2025年7月16日
日立製作所(東京都千代田区)は7月10日、低温で高出力な発電を可能にする次世代固体酸化物形燃料電池(SOFC)技術を開発したと発表した。産業用分散電源の高効率化を支え、カーボンニュートラル社会の実現に貢献する技術として期待される。
従来技術の課題に半導体技術を応用
従来のSOFCは約700℃という高温での稼働が必要で、起動に時間がかかるうえ、断熱材も厚くせざるを得ないなど、適用範囲に制約があった。そのため、低温での運用を目指して電解質層の薄膜化が検討されてきたが、信頼性の確保が課題とされていた。
同社はこの課題に対し、半導体分野で培った技術を応用。SOFCの動作温度を約700℃から519℃まで下げつつ、1W/cm2を超える高出力と高信頼性を両立したという。
具体的には、燃料電池の構造を細かく分けて管理する手法を導入し、各セル単位で性能を評価して不良セルをあらかじめ除去した。これにより故障リスクを抑えつつ信頼性を高めたという。さらに、発電に重要な電解質層を、厚さを保ったまま均一かつ薄く仕上げることで出力密度の向上を実現した。

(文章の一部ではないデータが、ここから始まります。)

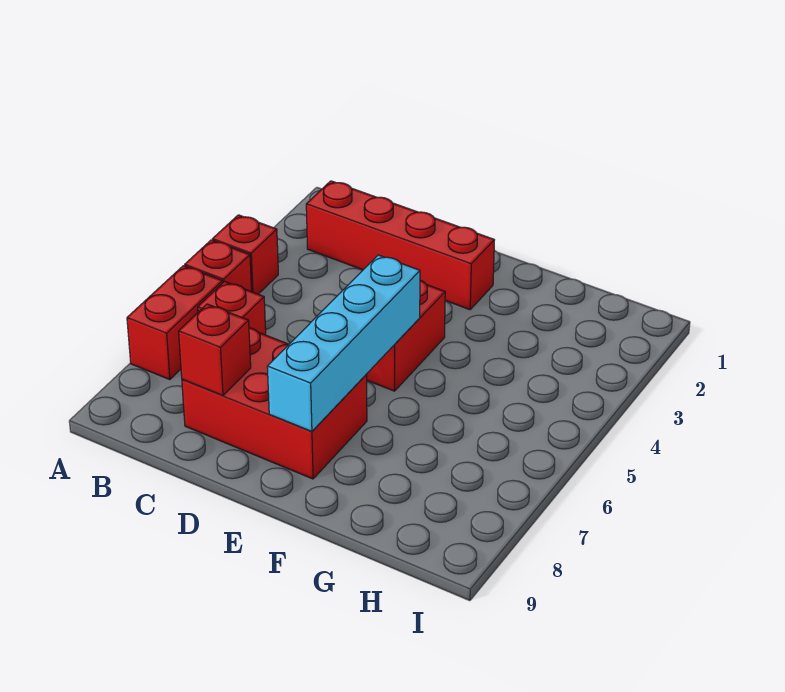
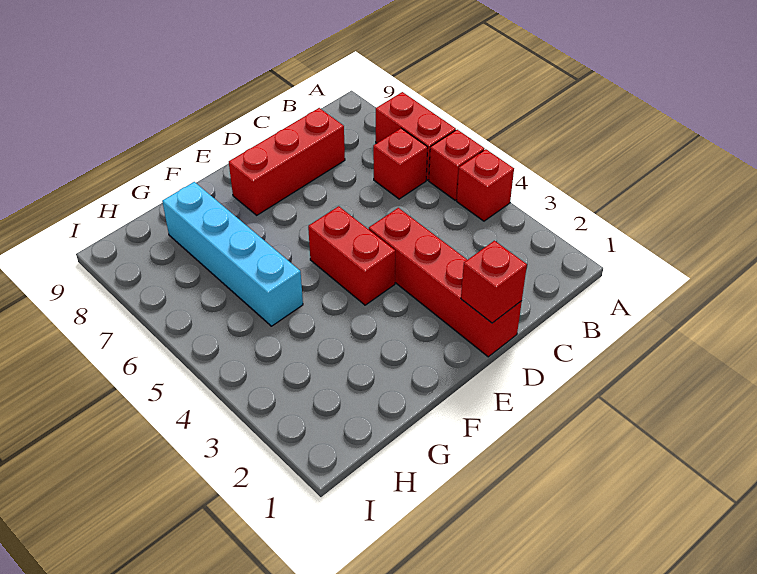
red brick B2:E2 level 1 -> red brick D1:D4 level 1
red brick C7:E8 level 1 -> red brick C8:E8 level 1
red brick C8 level 2 -> red brick D1 level 2
cyan brick E5:E8 level 2 -> cyan brick G5:G8 level 1

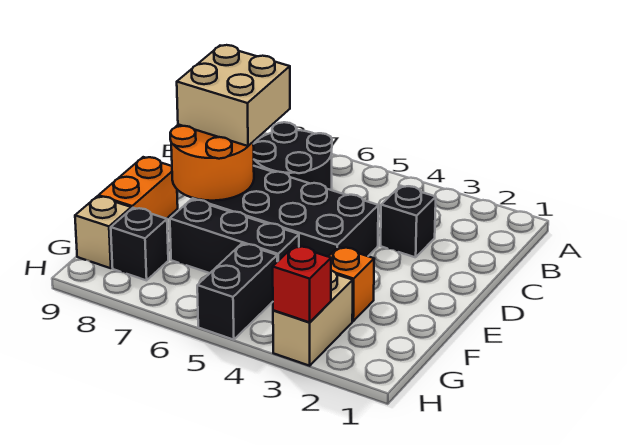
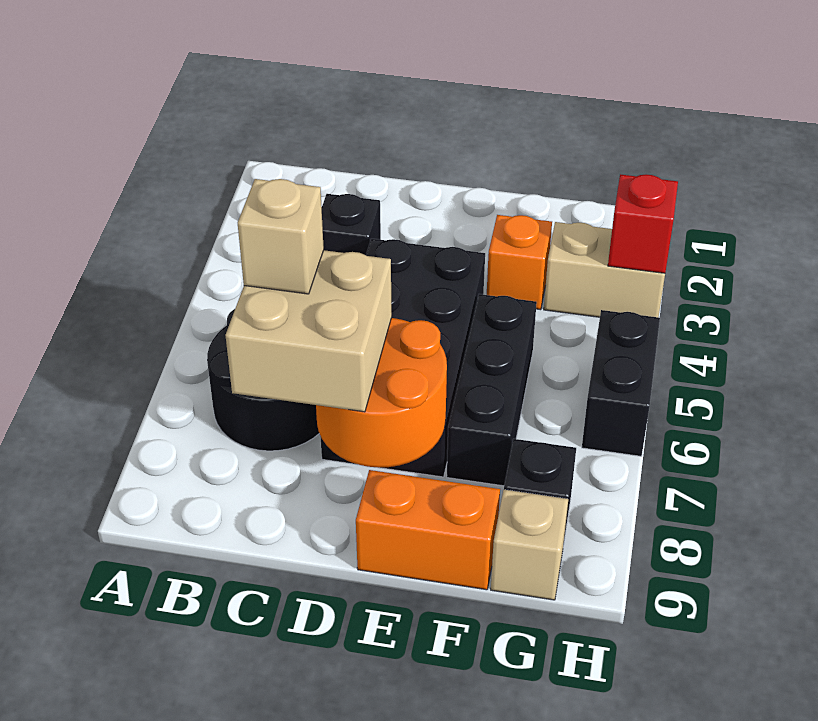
none -> tan brick C7 level 4
black brick G5:H5 level 1 -> black brick H5:H6 level 1

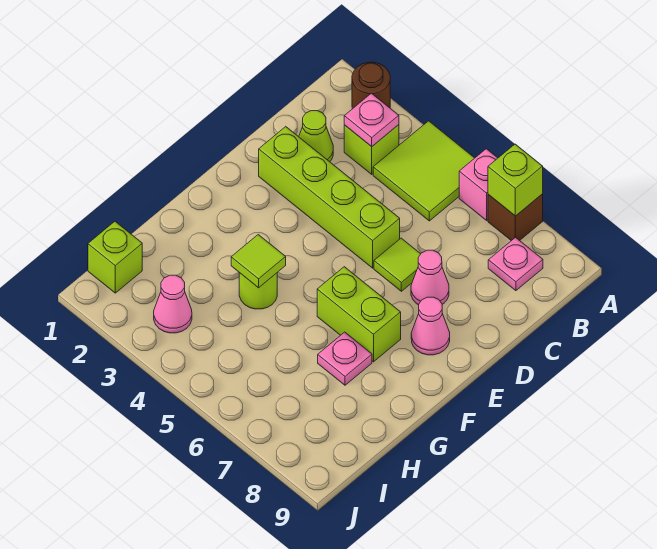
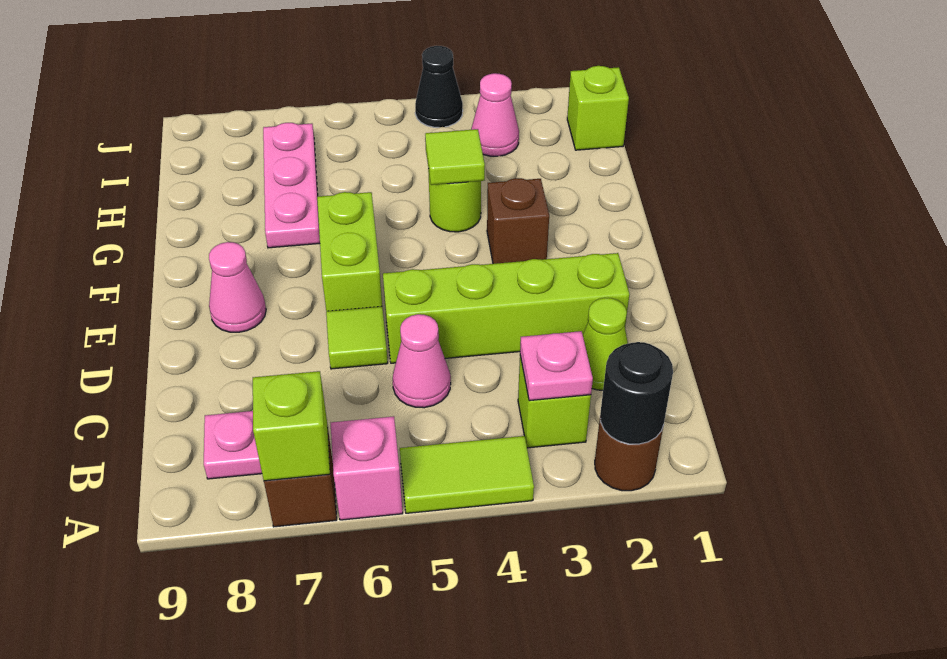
none -> black round brick A2 level 2
lime tile A4:B5 level 1 -> lime tile A4:A5 level 1
pink cone D7 level 1 -> pink cone C5 level 1
none -> brown brick F3 level 1
lime brick F6:F7 level 1 -> lime brick E6:F6 level 1
pink plate G7 level 1 -> pink plate G7:I7 level 1
none -> black cone J4 level 1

低温・高出力の両立で用途拡大 社会実装と脱炭素社会の実現をめざす
同技術は、断熱材の使用削減やコスト低減が可能となり、工場の自家発電や災害時の非常用電源など、産業用分散電源や可搬型電源など幅広い用途への適用が期待されるものだ。同社は今後、パートナー企業や補機メーカーとの協創を通じて同技術の社会実装をめざし、カーボンニュートラル社会の実現に貢献するとしている。